PRG 250$ AF looks to be covered almost by 120$ dining credit and 100$ airline credit. So, even if I don't plan to use it frequently and not a frequent traveler, I prefer to keep it.
For the moment, I prefer to count on cashback instead of MR.
@xenon3030 wrote:PRG 250$ AF looks to be covered almost by 120$ dining credit and 100$ airline credit. So, even if I don't plan to use it frequently and not a frequent traveler, I prefer to keep it.
For the moment, I prefer to count on cashback instead of MR.
Covering the AF is not a great deal for a credit card, you are looking for large net positives.
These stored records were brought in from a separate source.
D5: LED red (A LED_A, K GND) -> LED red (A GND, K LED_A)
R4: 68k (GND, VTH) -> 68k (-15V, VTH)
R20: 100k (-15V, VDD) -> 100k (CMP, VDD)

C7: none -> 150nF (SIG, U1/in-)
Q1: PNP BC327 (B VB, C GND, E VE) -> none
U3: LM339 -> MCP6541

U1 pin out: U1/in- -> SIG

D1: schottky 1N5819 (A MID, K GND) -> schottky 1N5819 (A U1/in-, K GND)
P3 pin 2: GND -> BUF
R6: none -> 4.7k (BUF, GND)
This means having a plan on how to use the MRs in a valuable enough way, or deciding that cashback is what you really need, and not bother to get MR cards with large fees that are just offset. Sure, the SUB may be enough the first year if that is the goal.
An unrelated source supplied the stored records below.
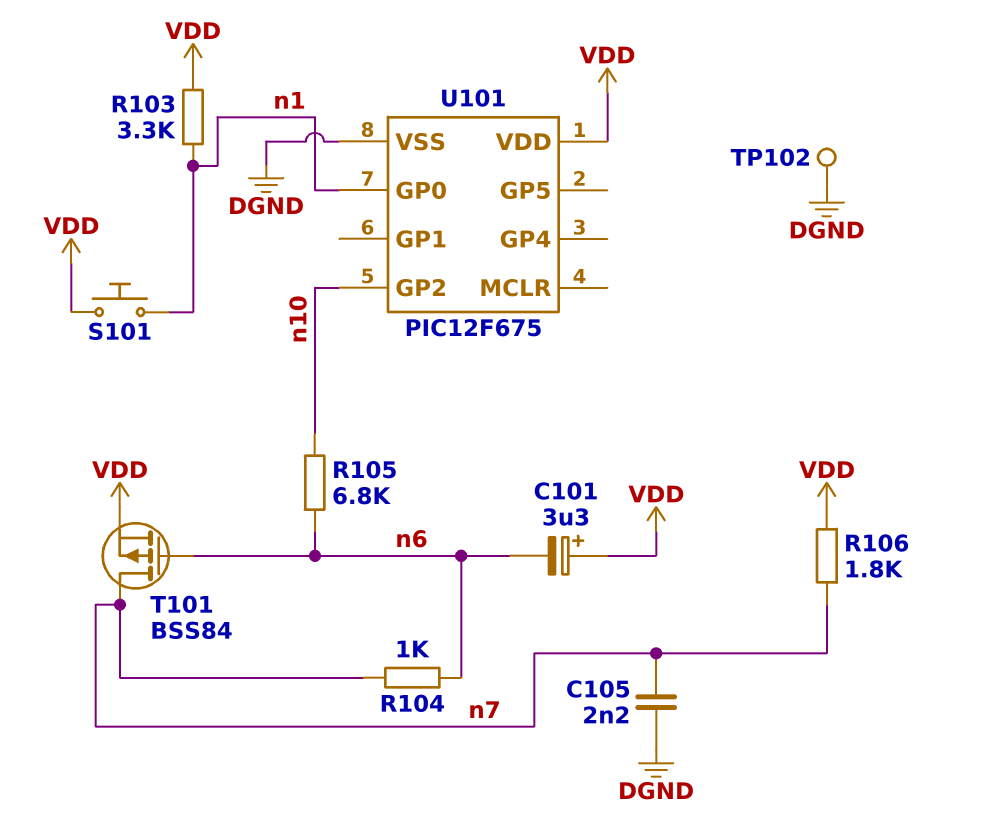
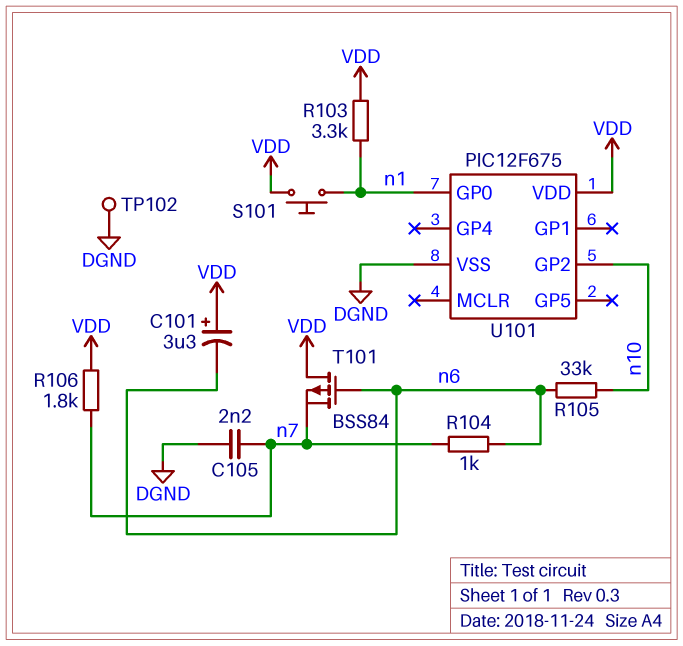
R105: 6.8k (n6, n10) -> 33k (n6, n10)
T101: PMOS BSS84 (G n6, D n7, S VDD) -> PMOS BSS84 (G n6, D VDD, S n7)

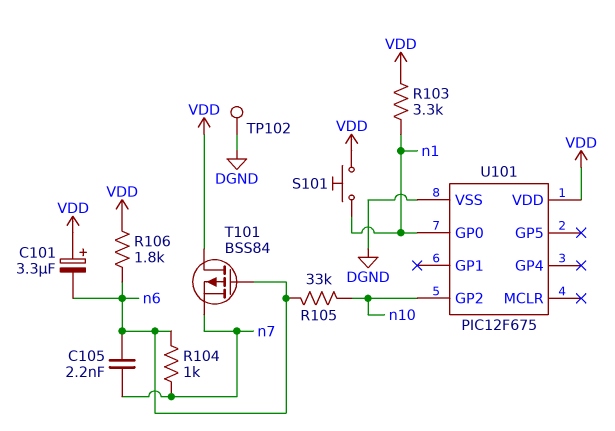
C105: 2.2nF (DGND, n7) -> 2.2nF (n6, n7)
R106: 1.8k (VDD, n7) -> 1.8k (VDD, n6)

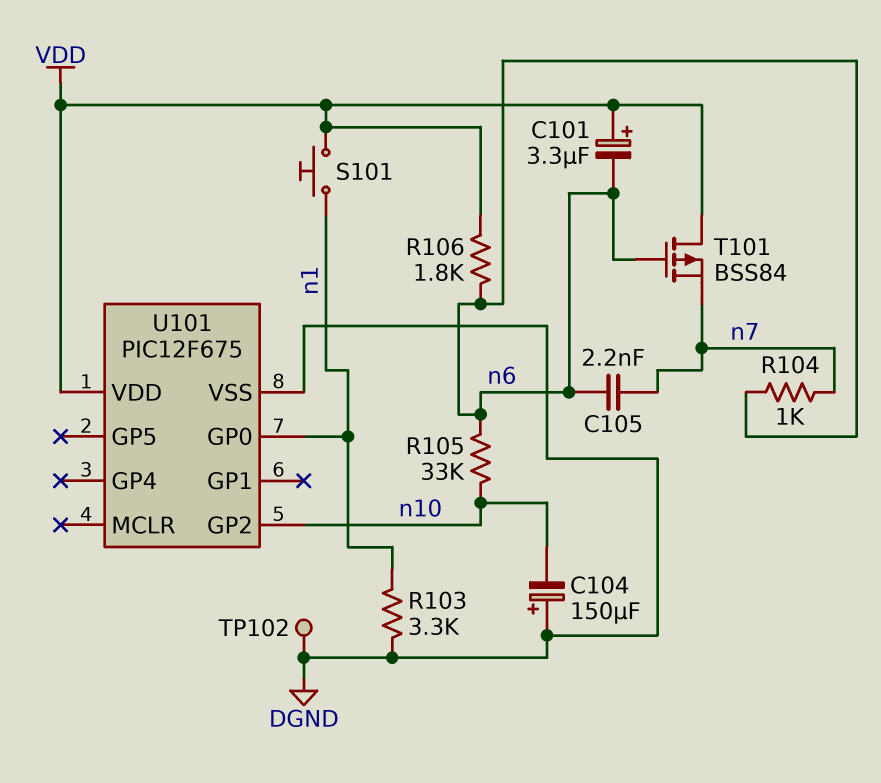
C104: none -> 150uF (plus DGND, minus n10)
R103: 3.3k (VDD, n1) -> 3.3k (DGND, n1)

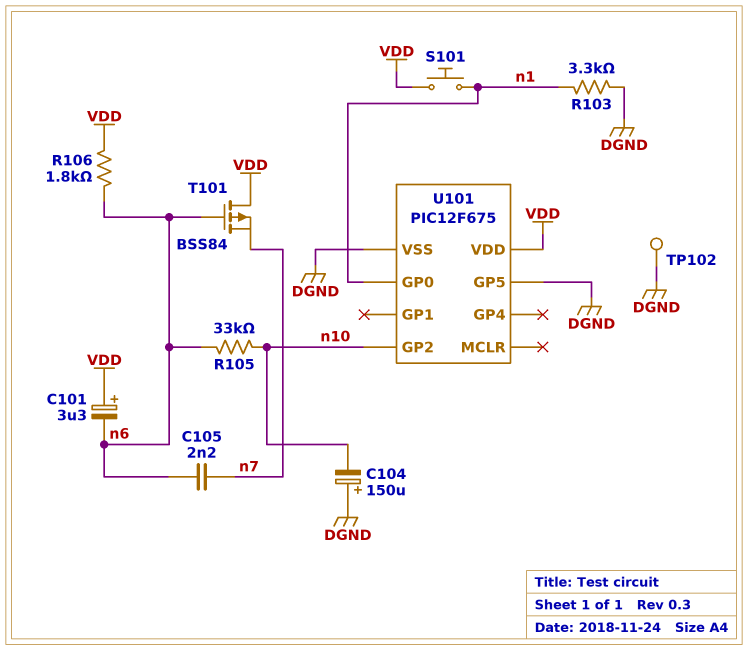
R104: 1k (n6, n7) -> none
U101 pin GP5: none -> DGND

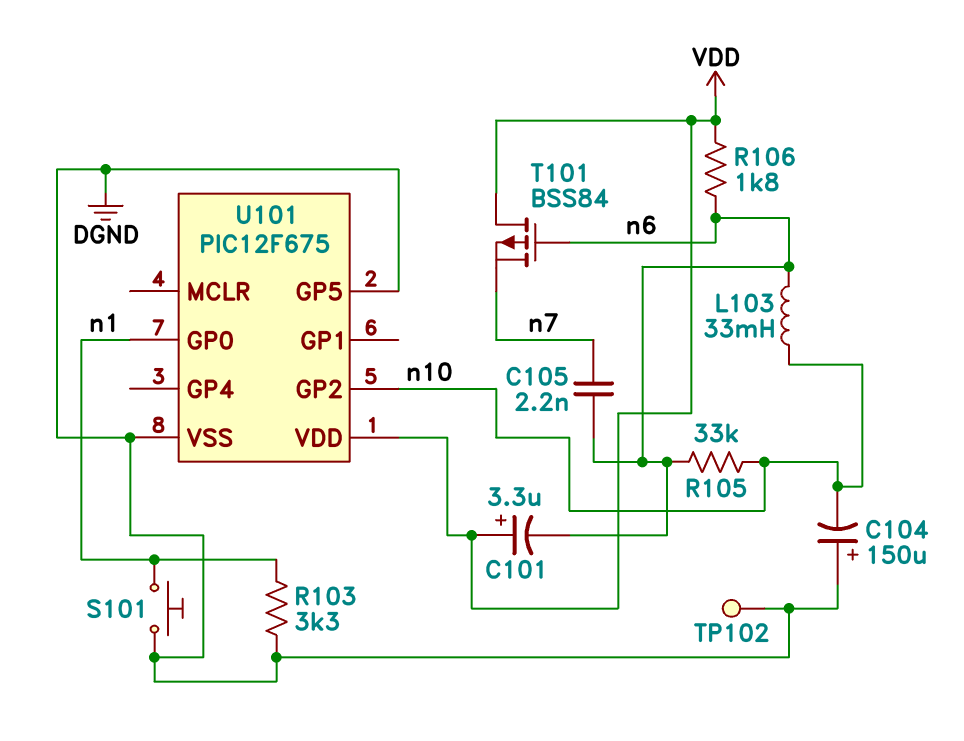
L103: none -> 33mH (n6, n10)
S101: button (VDD, n1) -> button (DGND, n1)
Restaurants/Groceries - Amex Gold
Gas/Travel - Citi Premier
Non category spend - Citi DC
Bills - Fidelity Visa
This is essentially my plan going into next year. Since I’m paying 250 for the gold mine as well maximize MR accumulation. I use my grandfathered Savor as backup when Amex isn’t accepted which is rare.
Regarding OP, you definitely should use the Gold at least for restaurants and groceries even if the credits almost offset the fee. I mean you are basically paying 30$ net fee for a card you rarely use. If you prefer cashback, you should drop MR earning cards imo unless you can successfully maximize Mr and cashback earnings. Personally, I like both. I don’t like putting all of my eggs in one basket as points can be devalued fast. All of my bonus spend consist of MRs and TY points while my non category spend is cash back.
Grocery / Dining - AMEX Gold
Air / Hotel - AMEX Gold or Hilton
Car rental / Ride share / Bills - AMEX Hilton (spending bonus)
Non-cat - BBP
My AMEX backup is Disco (0% for 2019) and a 2% Visa.
OP, do you have the BCE or the BCP? Assuming the BCP and 6%, consider the card's annual grocery cap. If you're pretty certain to hit it, using Discover's 5% category could be useful. It'd beat falling back on 2% or whatever later in the year.